Spotlight shines on FitzGerald ahead of record-breaking match

Gerard FitzGerald
Gerard FitzGerald

NORTH Ballarat Roosters coach Gerard FitzGerald says hype about his impending record-breaking match has forced him to reflect deeper on his coaching philosophy than he thought he might.

There has effectively been a three-week build-up to Sunday – record day – when FitzGerald coaches his 314th Victorian Football League match to surpass the legendary Bill Faul.

FitzGerald levelled Faul’s VFL/VFA record on May 4. The Roosters won a two-point thriller, their first season win, against the re-launched Footscray Bulldogs, led by FitzGerald’s protege Chris Maple at Eureka Stadium.

Media interest intensified in the days after the match, particularly on last round’s bye weekend in which FitzGerald also featured on the VFL television broadcast as a guest commentator and popular ABC radio show The Coodabeens.

FitzGerald said the interest had been an honour and, thanks to the bye, not too overwhelming. It has given him time to space out interviews and enjoy reflecting on his career before stepping up match preparations.

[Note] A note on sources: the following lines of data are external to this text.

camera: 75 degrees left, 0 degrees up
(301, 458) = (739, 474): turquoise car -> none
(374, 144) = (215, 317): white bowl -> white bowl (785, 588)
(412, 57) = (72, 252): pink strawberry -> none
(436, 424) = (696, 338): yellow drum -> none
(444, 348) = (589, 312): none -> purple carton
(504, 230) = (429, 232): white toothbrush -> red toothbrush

“Questions have been quite interesting about my philosophy and different experiences, like the sadness I felt leaving here (North Ballarat) in 2002, which was a heartbreaking time but I had a choice to either develop and get better or wither,” FitzGerald said.

“I’ve cottoned-on to the phrase to be tomorrow’s man with yesterday’s experience - working with experience of my past to become tomorrow’s coach.

“...The things that don’t change are the fundamentals, like how you treat people, but methodology should evolve.”

FitzGerald sought  feedback from those he worked alongside in his broadcast experience at the weekend. While live media is not new to FitzGerald, it was another chance to make sure he was making his points effectively for the forum he was speaking in.

Technology and the changes in structure for Roosters’ development players, sending them back to grassroots leagues when not required for VFL duty, have sparked the biggest changes to FitzGerald’s daily coaching processes in the past two seasons.

“If you told me a couple of years ago that we would film from behind the goals at training and take that footage in to use with the group the same night, I never would have thought it could happen, but I’ve always been one to say let’s see if we can make this happen – it’s amazing what can happen when you give something a go,” FitzGerald said.

“I’ve felt all along from a coaching point of view that I would still want to have my own development side, too, but to become ‘tomorrow’s man’ I knew that had to change.

“The way the competition is developing, far too many of our people would be split between games at different grounds and on different days. It wouldn’t be sustainable.

“Having our players in the Ballarat Football League is good for the growth and development of the game in the region.” 

FitzGerald says he has had two great coaching cycles with North Ballarat Roosters, including the 2008-10 premiership era, and as the game moves on, so too will he adapt.